PARIS (ResourceInvestor.com) -- When this column turns away from baiting peak oil nihilists - and it is not hard - we often like to take a look at the market for crude oil. As you know we like to throw in a prediction now and again, our current one being that the WTI price at Cushing in the U.S. will fall to $66.60 at Christmas.
We based that thought on the general motivator behind market economics, the greed and the centralisation of power of trading institutions and the people who make them up. The idea being that, in order to get huge bonuses and the ability to buy your house off you when you lose your shirt, the crude oil market will get shorted to pieces. Volatility brings profits. Profits bring bonuses. Bonuses get your house off you and stick you in the gutter. That is free markets. “The freedom to starve,” as Alfred Sherman founder of the Centre for Policy Study put it.
Of course we based these thoughts on the general idea that nothing very spectacular was going to happen in the crude oil markets between now and Christmas. No attack on Iran. No major hurricanes. No more shut-ins in Nigeria and so on. This idea appears to be coming true.
The closer we get to Christmas the less time there is to fabricate an assault on the Iranian theocracy and their huge oil and gas reserves, sorry, we mean “nuclear weapons programme.” There is more output coming from Nigeria with some Forcados output back on stream and the hurricane season appears to be drawing to a close with only poor Mexican people on the receiving end. And who in the market place cares about them?
So then why is crude oil touching its record highs? Banging hard up against $84 per barrel and not looking like it is going anywhere down, anytime soon. So, let us suppose that - shock horror - the price does not fall in the fourth quarter. What would the reasons be?
Well, firstly production is not increasing but demand is. It sounds a bit obvious but the much vaunted hikes in output from companies such as Exxon [NYSE:XOM], ConocoPhillips [NYSE:COP], BP [NYSE:BP] and the rest have simply not materialised. They assured us that they would be producing extra barrels to sate the world’s ever growing desire for hydrocarbons but due to a series of “mishaps” and “project delays” those extra barrels have never arrived. Meantime a world addicted to oil (and gas) continues to consume even more.

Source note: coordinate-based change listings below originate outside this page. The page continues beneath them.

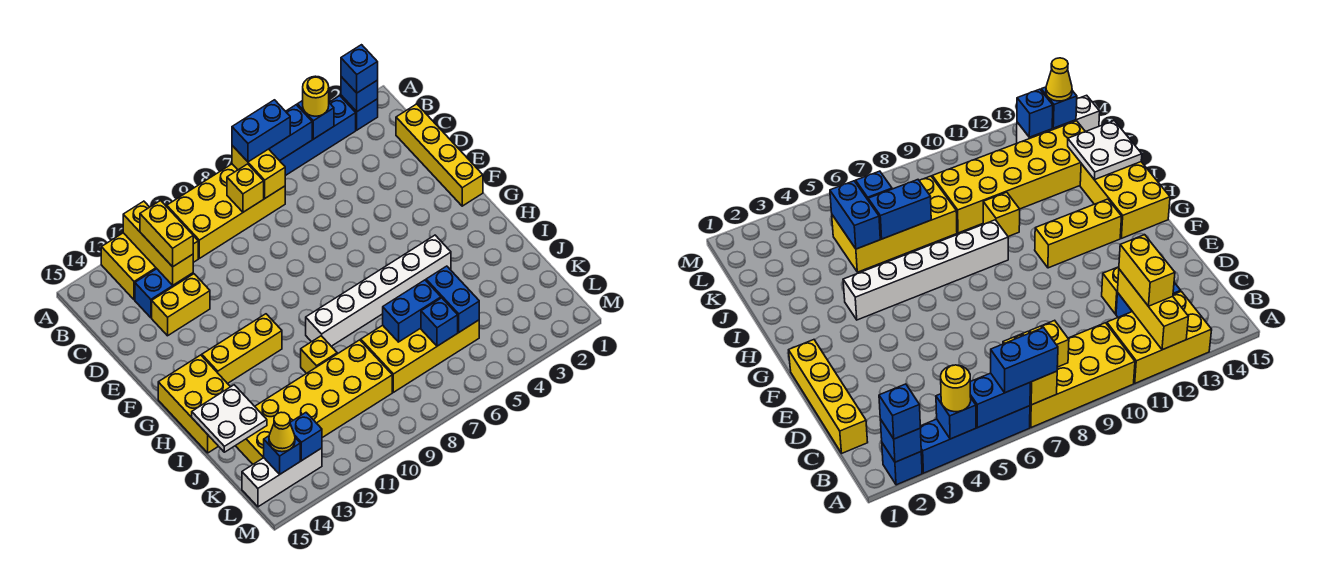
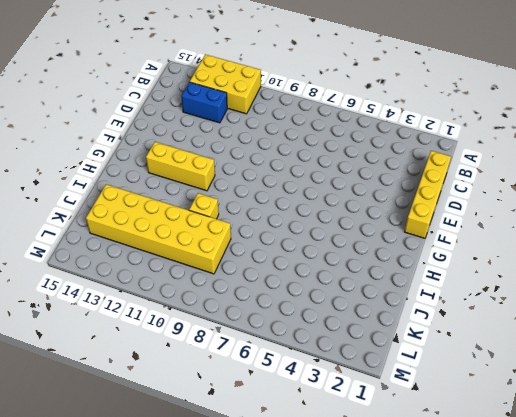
none -> blue brick A2 level 1
none -> blue brick A3:A6 level 1
none -> yellow brick A7:B10 level 1
none -> yellow brick D12:D13 level 1

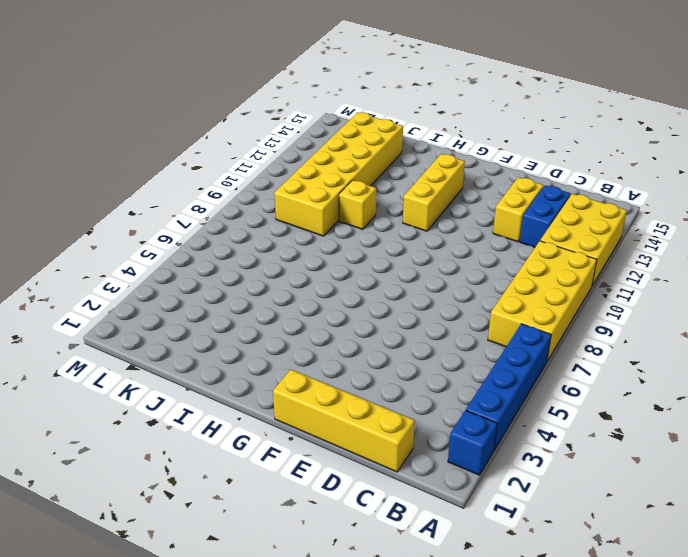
none -> yellow brick G14:I15 level 1
none -> white brick H4:H9 level 1
none -> yellow brick J5:K8 level 1
none -> white brick L13:L15 level 1

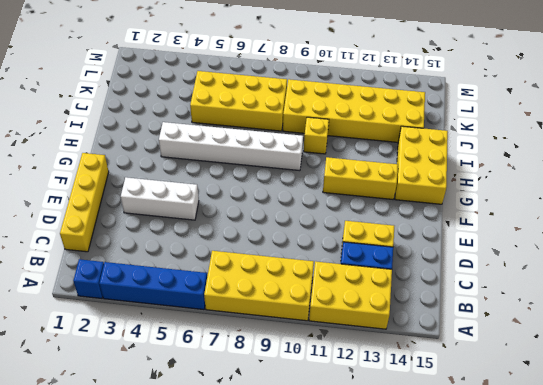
white brick E3:E5 level 1 -> white brick L13:L15 level 1
none -> blue brick A2 level 2
none -> blue brick A4 level 2
none -> blue brick A5:A6 level 2
none -> yellow brick A7:B7 level 2

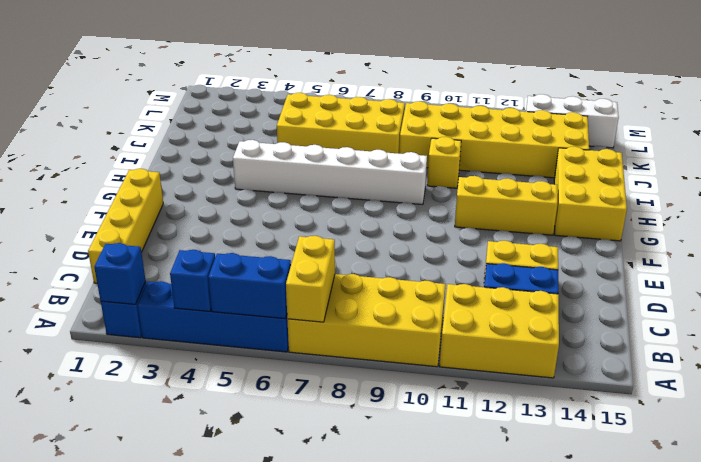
none -> yellow brick A12:C12 level 2
none -> yellow brick B8 level 2
none -> white plate I14:J15 level 2
none -> blue brick J5:K5 level 2

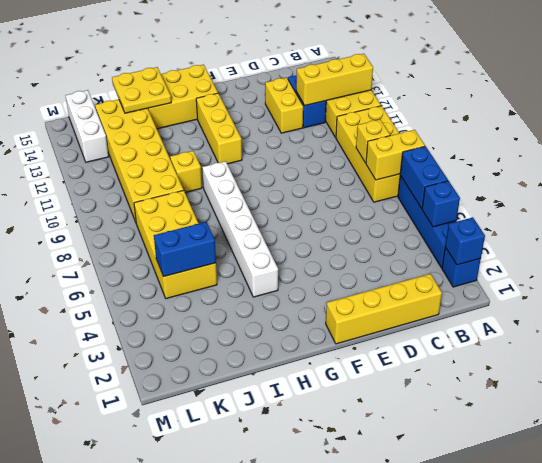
yellow plate I14:J15 level 2 -> white plate I14:J15 level 2
none -> blue brick J6:J7 level 2
none -> blue brick K6 level 2
none -> blue brick L13 level 2
none -> blue brick L14 level 2

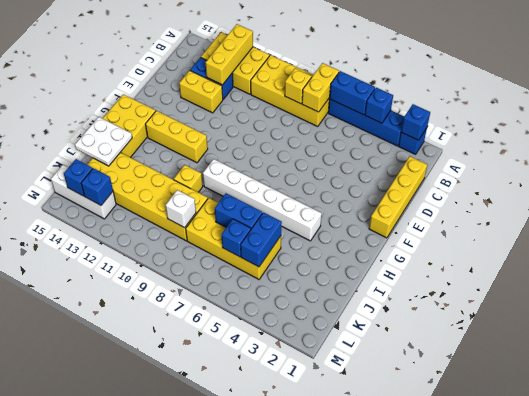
white brick K9 level 2 -> none
none -> blue brick A2 level 3
none -> yellow round brick A4 level 3
none -> blue brick A6:A7 level 3
none -> yellow brick B12:C12 level 3

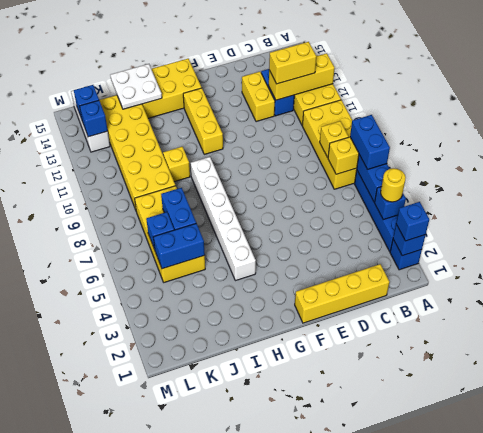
none -> yellow cone L14 level 3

Since 2003 companies and countries have been telling us they would produce more “organically” by finding new deposits, or by using technology, to get more out of existing proven reserves. Outside of the odd success story like Marxist Angola, they have palpably failed to do so.
The free marketers - wrecking the world with their failed political ideology - told us that as oil and gas became more expensive this would trigger a wave of new output. It is the way the market works; we do not need communist rubbish such as “planning.” Gosh no! The market would prevail. But it has not.

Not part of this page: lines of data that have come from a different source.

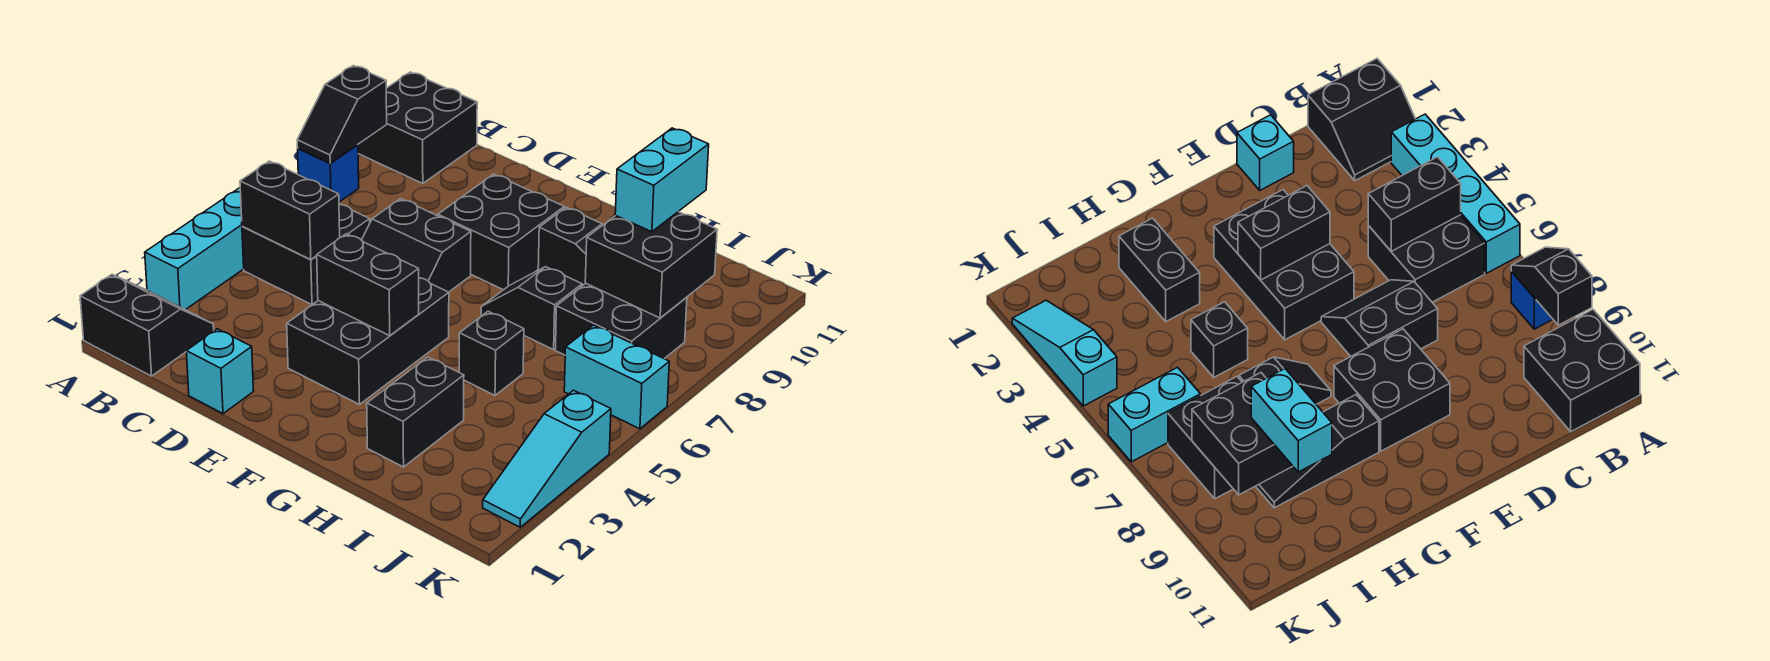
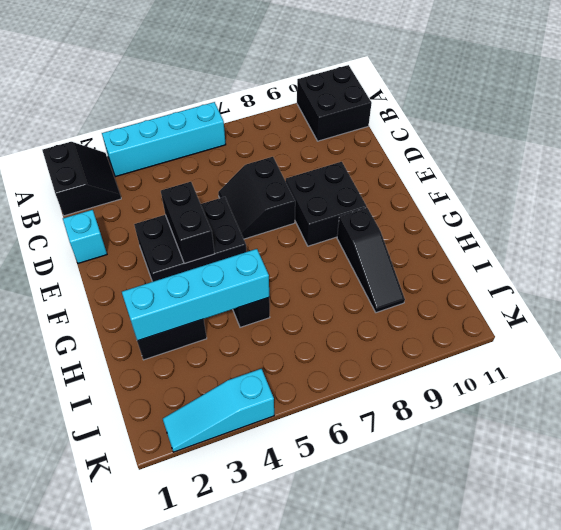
cyan brick H2:H5 level 2 -> none
none -> blue brick A8 level 1
none -> black brick B5:C6 level 1
none -> black slope G7:H7 level 1 top H

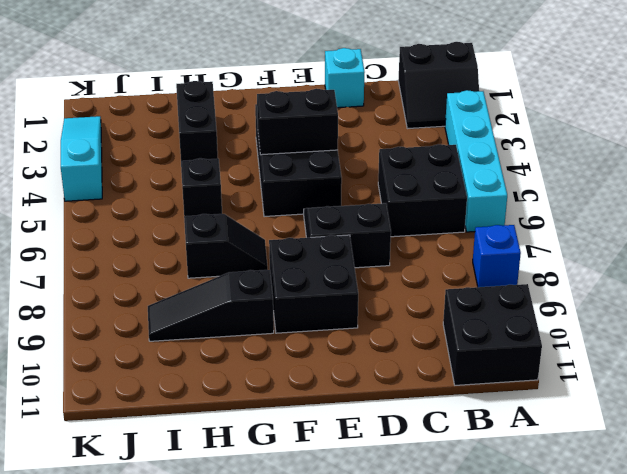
none -> black brick I7:J8 level 1
none -> cyan brick J6:K6 level 1
none -> black slope A8:A9 level 2 top 9

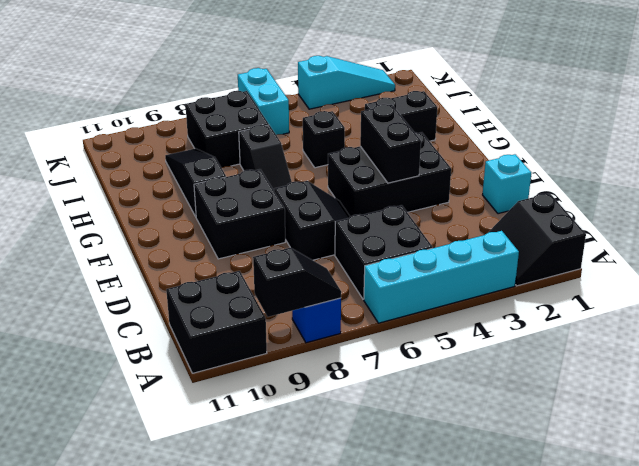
none -> black brick B5:C5 level 2
none -> black brick I8:J9 level 2
none -> cyan brick I9:I10 level 3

The fact is that the oil industry has had plenty of time to bring on new assets and it has failed to create any major supply cushion. Replacing the depletion rate of 84 million barrels per day, a conservative 3.4 million barrels per day annualised at a 4% decline rate, has simply overwhelmed market players - market players who are also highly interested in maintaining scarcity to boost their own profits.

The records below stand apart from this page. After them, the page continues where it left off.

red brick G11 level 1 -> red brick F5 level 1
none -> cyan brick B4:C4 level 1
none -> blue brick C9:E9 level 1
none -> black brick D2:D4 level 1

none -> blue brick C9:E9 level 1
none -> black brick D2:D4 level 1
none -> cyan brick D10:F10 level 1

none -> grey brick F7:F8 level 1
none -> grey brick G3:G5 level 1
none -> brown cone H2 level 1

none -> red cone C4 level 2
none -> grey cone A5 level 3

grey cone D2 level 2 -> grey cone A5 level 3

So, the run up to Christmas should be an interesting one. Rather than the market being shorted, as we still maintain, the fall in stockpiles in the U.S. this week could herald another step up as we march towards a peak in production.
Just like when OPEC lost control of the crude market on the upside in 2004 - they can now only influence the floor price - if the greed of the market players is unable to pull the price back down, it will not be because they do not want to try. It will be because they cannot.